「国際法(International law)」では、領土の取得について、「無主地」(terra nullius)に対する「先占」という考え方が認められている。
それは、非常に単純化して言えば、主権が確立していないと考えられる土地に関しては、「発見」した主体が所有権を獲得できる、という原理に基づいている。

その原則は、15世紀から始まったいわゆる大航海時代以来、新大陸や新航路「発見」に続き、「文明国」が世界各地を支配下に置いていく過程で成立したものであり、様々な利害関係が交錯する中でも、常に「国際法」の土台となってきた。
(歴史的な展開については、島田征夫「国際法上の無主地先占の法理 : 続・19世紀慣習国際法の研究」に詳しく記載されている。
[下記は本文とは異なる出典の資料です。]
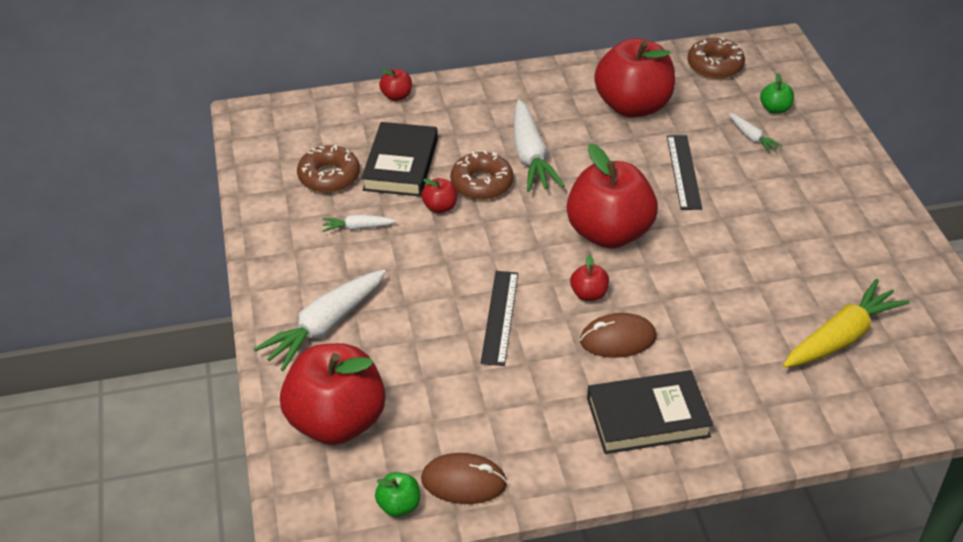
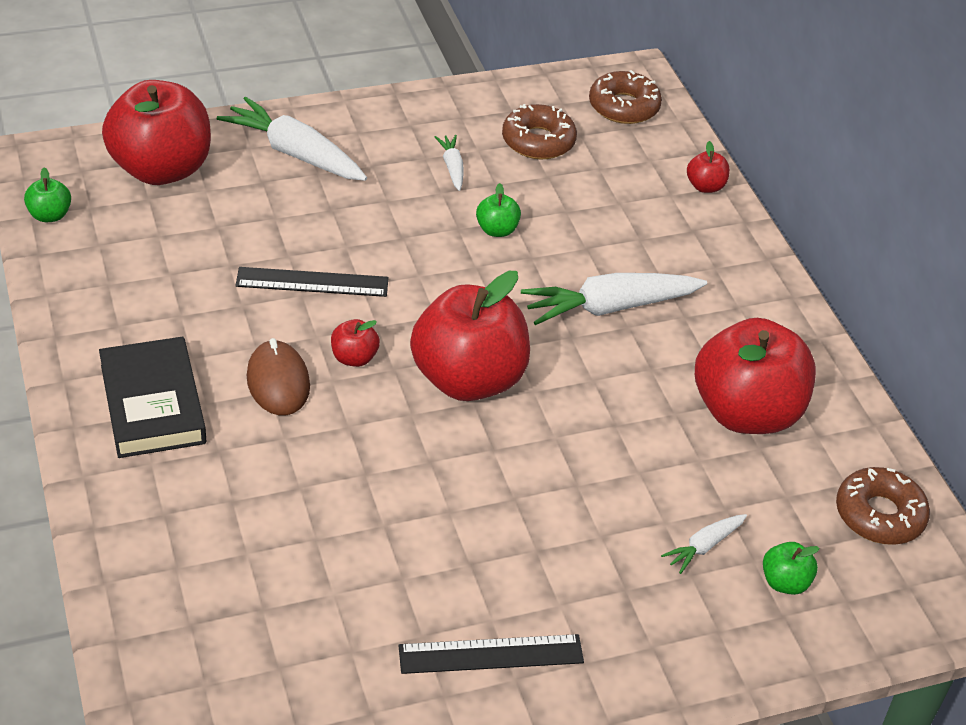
camera: 80 degrees right, 0 degrees up
(401, 164) = (570, 195): black book -> none
(440, 207) = (497, 230): red apple -> green apple
(464, 481) = (74, 259): brown mouse -> none
(481, 183) = (547, 264): brown donut -> brown donut (624, 106)
(683, 172) = (607, 461): black ruler -> black ruler (491, 654)
(841, 337) = (284, 608): yellow carrot -> none

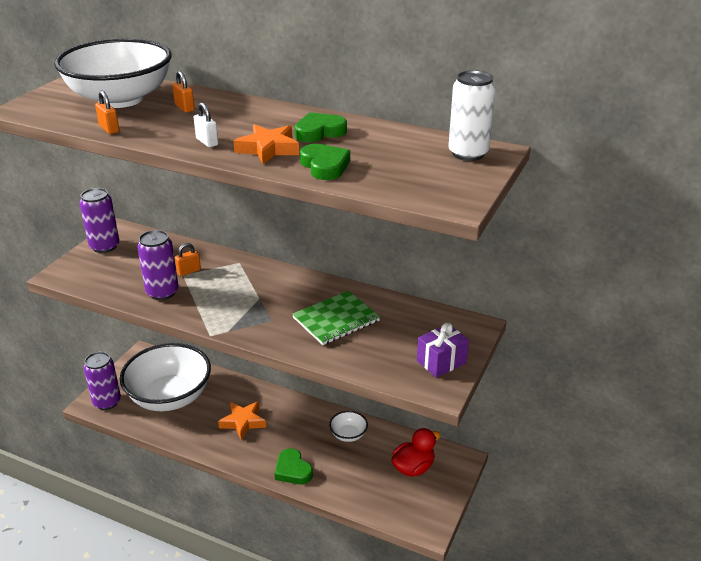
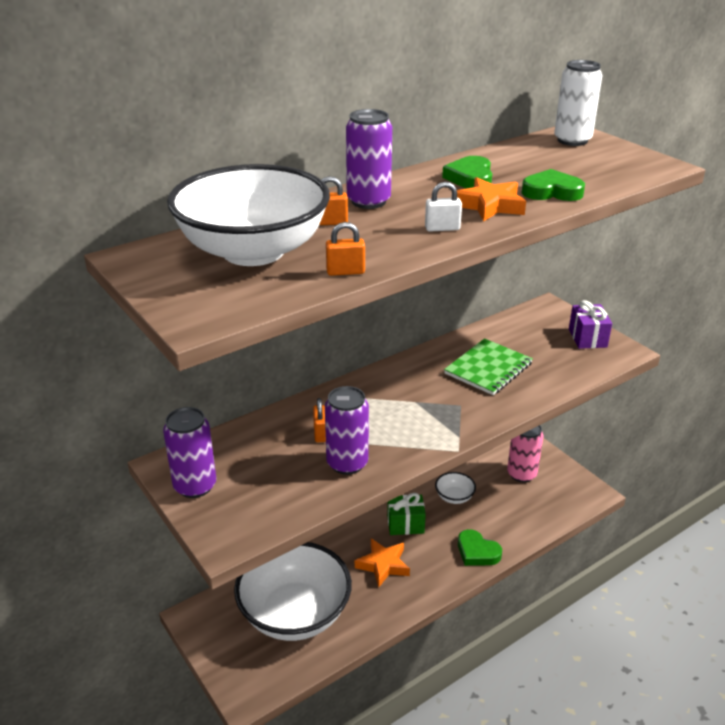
camera: 60 degrees left, 0 degrees up
(107, 402) = (256, 678): purple can -> purple can (368, 201)
(293, 470) = (477, 552): green heart -> green heart turned 45 degrees clockwise
(295, 418) = (405, 524): none -> green gift
(336, 319) = (488, 368): green notebook -> green notebook turned 45 degrees clockwise
(413, 468) = (521, 474): red duck -> pink can

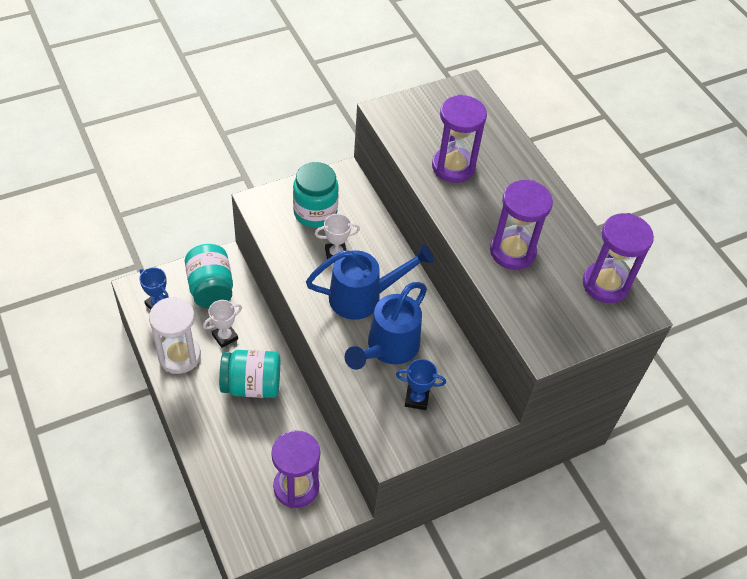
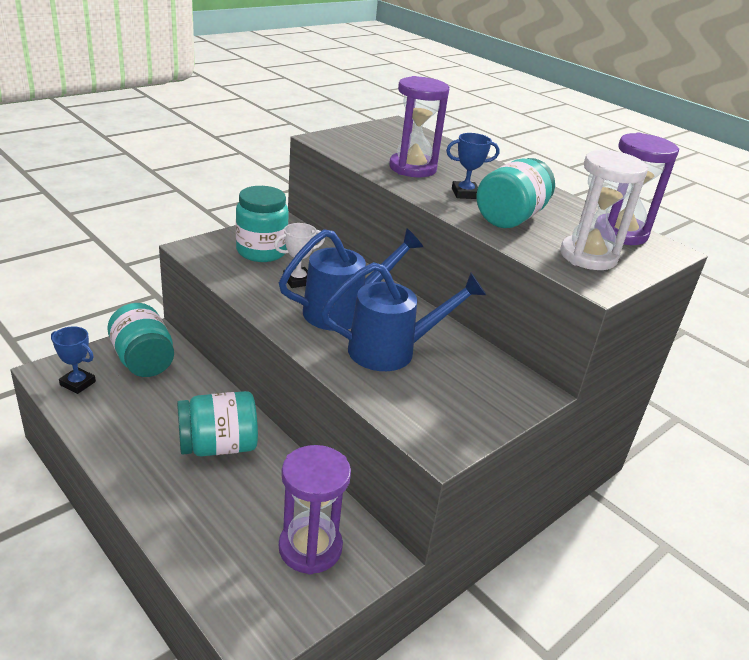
camera: 15 degrees left, 20 degrees down
(179, 356) = (115, 430): white hourglass -> white hourglass (588, 256)
(225, 337) = (171, 403): white trophy -> none
(388, 348) = (392, 351): blue watering can -> blue watering can turned 120 degrees counterclockwise
(416, 399) = (448, 391): blue trophy -> blue trophy (465, 193)
(512, 251) = (510, 217): purple hourglass -> turquoise jar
)

日本においても、江戸時代後期から明治維新直後にかけて、へンリー・ホイートンの原書を北京で活動していたアメリカ人宣教師ウィリアムス・マーチンが漢訳した『万国公法(Elements of International Law )』や、セオドア・D・ウールジー著・箕作麟祥訳『国際法 一名万国公法(Introduction to the Study of International Law)』などを通し、「国際法」の理解が進んでいった。
「無主地」とは、ある土地に人間が住んでいたとしても、主権が確立していないと見なされる未開の土地を指す。
「占有」とは、領有する意図を持ち、他の国よりも先に「無主地」を実行支配すること。
1874年(明治7年)、明治政府が行った台湾出兵は、「無主地・占有」の概念を巧みに利用したものであり、日本が支配される側から支配する側へと移行する最初の一歩だったと考えることができる。